O êxtase aumentou e ele ouviu um canto que parecia emanar das bocas das flores: um canto de huris que transformou seu sangue em uma poção dourada. No delírio de suas faculdades, o som se identi­ficou com o odor das flores. Ele subiu em um arrebatamento verti­gi­noso e irrefreável e ele pensou que as próprias flores flutuavam como chamas e as árvores aspiravam por elas e ele mesmo era uma chama acesa que pairava com o canto buscando o último pináculo de deleite. Todo o mundo girava para cima em uma maré de exaltação e parecia que o canto se transformava em um som articulado, até Chanler ouvir as palavras:
— Eu sou Vulthoom e tu és meu desde o começo dos mundos e serás até o fim…

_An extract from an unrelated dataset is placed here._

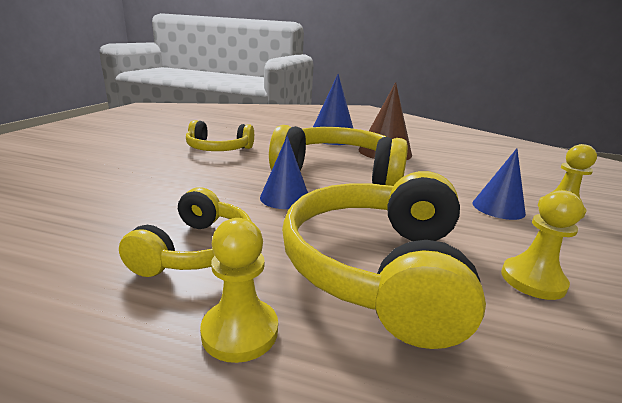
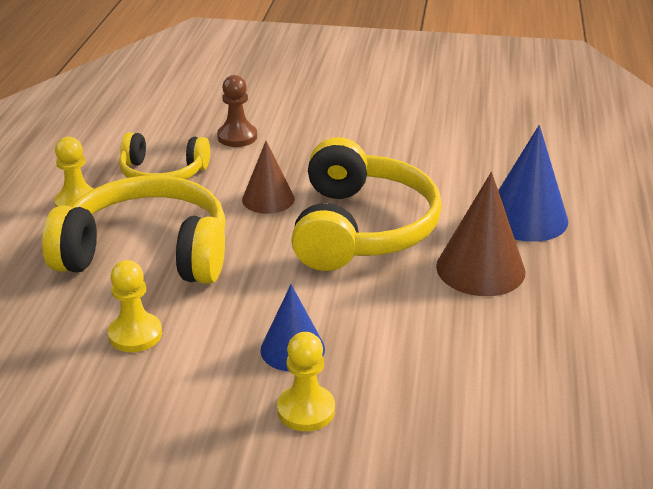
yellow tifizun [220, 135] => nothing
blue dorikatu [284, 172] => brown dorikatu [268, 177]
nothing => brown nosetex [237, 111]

Despertou sob circunstâncias que pareciam quase a continuação das imagens visionárias que contemplara sob influência do perfume. Estava deitado em um leito de relva curta, de folhas recurvas, de cor verde desbotada, com enormes florações de cores tigradas que se dobravam sobre ele e um brilho macio como o de um pôr do sol âmbar enchendo seus olhos por entre os galhos pendentes de árvores que davam estranhos frutos carmim. Vagarosamente, enquanto tomava consciência de seus arredores, ele percebeu que fora a voz de Haines que o acordara e viu que ele estava sentado perto naquele curioso relvado.

— Diga, você não vai nunca sair disso?

Chanler ouviu a pergunta ríspida através de uma camada de sonhos. Seus pensamentos estavam confusos e suas memórias se mesclavam estranhamente com lembranças falsas, que pareciam retiradas de outras vidas, e que haviam surgido em seu delírio. Era difícil dis­cernir o falso do real, mas a sanidade lhe retornava aos pou­cos e com ela veio uma sensação profunda de exaustão e cansaço nervoso que lhe advertia que estivera viajando no espúrio paraíso de uma droga potente.

— Onde estamos agora? E como saímos daqui? — perguntou.

— Pelo que posso saber — respondeu Haines — estamos em uma espécie de jardim subterrâneo. Alguns dos grandes Aihais nos devem ter tra­zido para cá depois que sucumbimos ao perfume. Resisti à sua influência por mais tempo do que você e lembro de ouvir a voz de Vulthoom quando perdia os sentidos. A voz disse que nos daria qua­renta e oito horas, tempo terrestre, para pensarmos em sua pro­posta. Se aceitarmos, ele nos devolverá a Ignarh com uma fabulosa soma de dinheiro e um suprimento das flores narcóticas.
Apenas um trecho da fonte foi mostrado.